Vorbild für hervorragendes effektives Rechnungswesen

Als ich 2001 einen meiner ersten Einsätze in der Kostenrechnung hatte, traf ich einen Leiter Rechnungswesen, der bis heute mein Vorbild ist, wie man ein Rechnungswesen effektiv führt.

Was macht ein Rechnungswesen effektiv? Das Rechnungswesen dient im Wesentlichen 3 Interessengruppen mit verschiedenen Zielen:

  1. Das Finanzamt möchte, dass die Bemessungsgrundlagen der Besteuerung korrekt ermittelt werden und die Steuern gesetzesgetreu gezahlt werden
  2. Die Geldgeber und Investoren möchten eine aussagefähige Handelsbilanz, aus denen sie die wirtschaftliche Lage des Unternehmens hinreichend gut einschätzen können
  3. Die Geschäftsleitung möchte zeitnah informiert werden, wie das Unternehmen wirtschaftlich dasteht, welche Produkte sich wie sehr lohnen, ob die Kalkulationen der Vergangenheit ausreichend zutreffend waren, usw.

Wenn diese Interessengruppen hinsichtlich ihrer Interessen zufriedenstellend oder besser als zufriedenstellend bedient werden und ihre gewünschten Informationen in verständlicher Form innerhalb sinnvoller oder vorgeschriebener Fristen erhalten, dann ist das Rechnungswesen effektiv.

Was der Effektivität sehr hilft ist wenn die Abteilungen, die Belege und Daten an das Rechnungswesen weitergeben sollen, im Umgang mit den Daten und Belegen ausreichend informiert und geschult sind, so dass relevante Daten zeitnah, formgerecht und verständlich weitergegeben werden.

Wie hat nun jener Leiter Rechnungswesen seinen Bereich geführt, und wie hat er Schwerpunkte gesetzt?

Für das Finanzamt:

Steuerrechtlich korrekt – die Mitarbeiter wurden geschult und über gesetzliche Neuerungen bei Bekanntwerden verständlich und respektvoll informiert.

Der Bereichsleiter führte das Rechnungswesen so, als könnte jeden Moment eine Betriebsprüfung stattfinden.

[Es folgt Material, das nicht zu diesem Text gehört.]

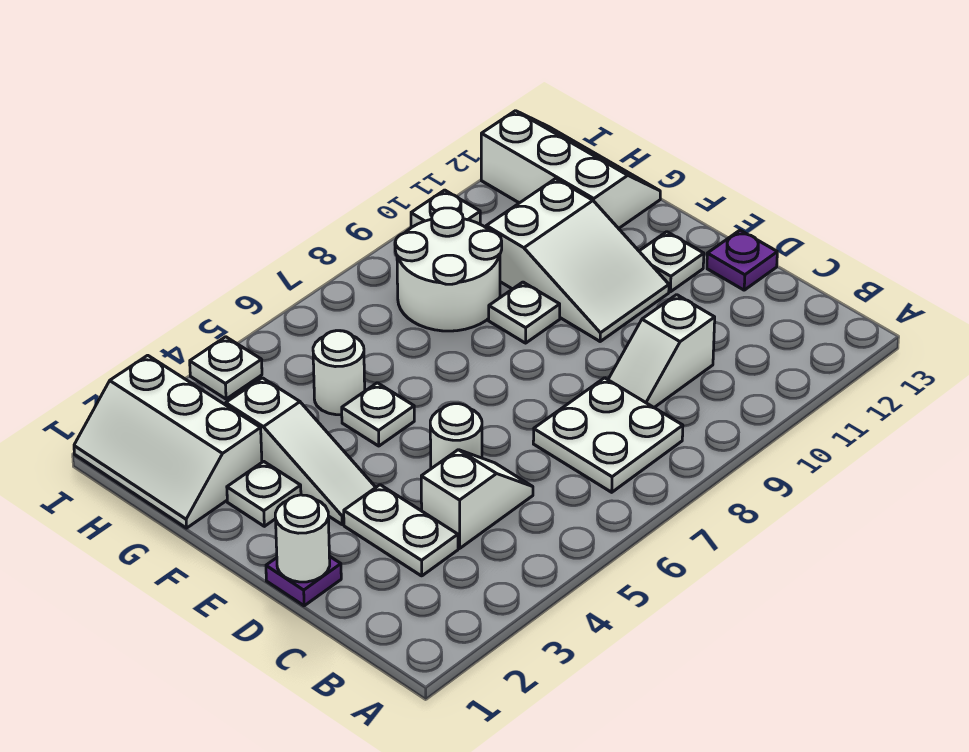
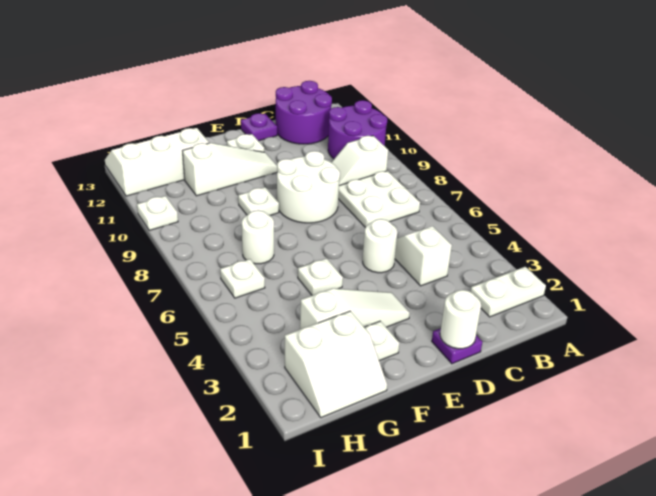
none -> purple round brick A10:B11 level 1
none -> purple round brick B12:C13 level 1
white plate C3:D3 level 1 -> white plate A2:B2 level 1
white slope C9:C10 level 1 top 10 -> white slope B9:C9 level 1 top B
white slope E10:G11 level 1 top G -> white slope E11:G11 level 1 top G
white slope G1:I2 level 1 top 2 -> white slope G1:H2 level 1 top 2
white round brick G5 level 1 -> white round brick G7 level 1
white round brick G8:H9 level 1 -> white round brick D8:E9 level 1
white plate I4 level 1 -> white plate H6 level 1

Er achtete auf korrekte Kontierung, intelligente Buchungsexte, saubere Dokumentation und, vor allem, auf eine saubere OPOS-Liste.

Für Geldgeber und Investoren:

Handelsrechtlich korrekt – ich vermute, auch dies war gewährleistet und sauber dokumentiert, doch hatte ich in diesen Teilbereich keinen Einblick.

Für die Geschäftsleitung:

Die Kontierung von Kostenstellen und Kostenträgern wurde sehr genau genommen, damit die Auswertungen zutreffend waren. Kostenstellen und Kostenträger waren nicht mit kryptischen Bezeichnungen benannt, sondern mit sinnvollen Abkürzungen, so dass die Chefs auch ohne ausgeschriebene lange Namen alle KST und KTR sofort zuordnen konnten.

Informativ und verständlich: Auswertungen aus der Software, die aus Zahlen und Tabellen bestanden, wurden ergänzt durch kurze, verständliche, relevante Kommentare und aussagefähige Grafiken.

Verständliche Kommunikation mit allen Abteilungen, die Daten ans Rechnungswesen liefern sollen:

Alle Abteilungen wurden ausreichend und respektvoll darin geschult, Rechnungen zeitnah zu prüfen, eventuell notwendige Informationen auf der Rechnung zu ergänzen und Barbelege zeitnah weiterzugeben.

Die „Kreativen“ wurden geschult im korrekten Ausfüllen von Bewirtungsbelegen und Reisekostenabrechnungen.

Dieses Rechnungswesen lief sehr gut und informierte die Interessengruppen zutreffend, verständlich und zeitnah, weil sich jemand darum kümmerte, der sinnvoll Schwerpunkte setzte.

Bis heute orientiere ich mich auch in meinem Unterricht an jenem Leiter Rechnungswesen, um auch den Schülern beizubringen, sinnvolle Schwerpunkte zu setzen bzw. sich an den vorgegebenen Schwerpunkten des Unternehmens zu orientieren.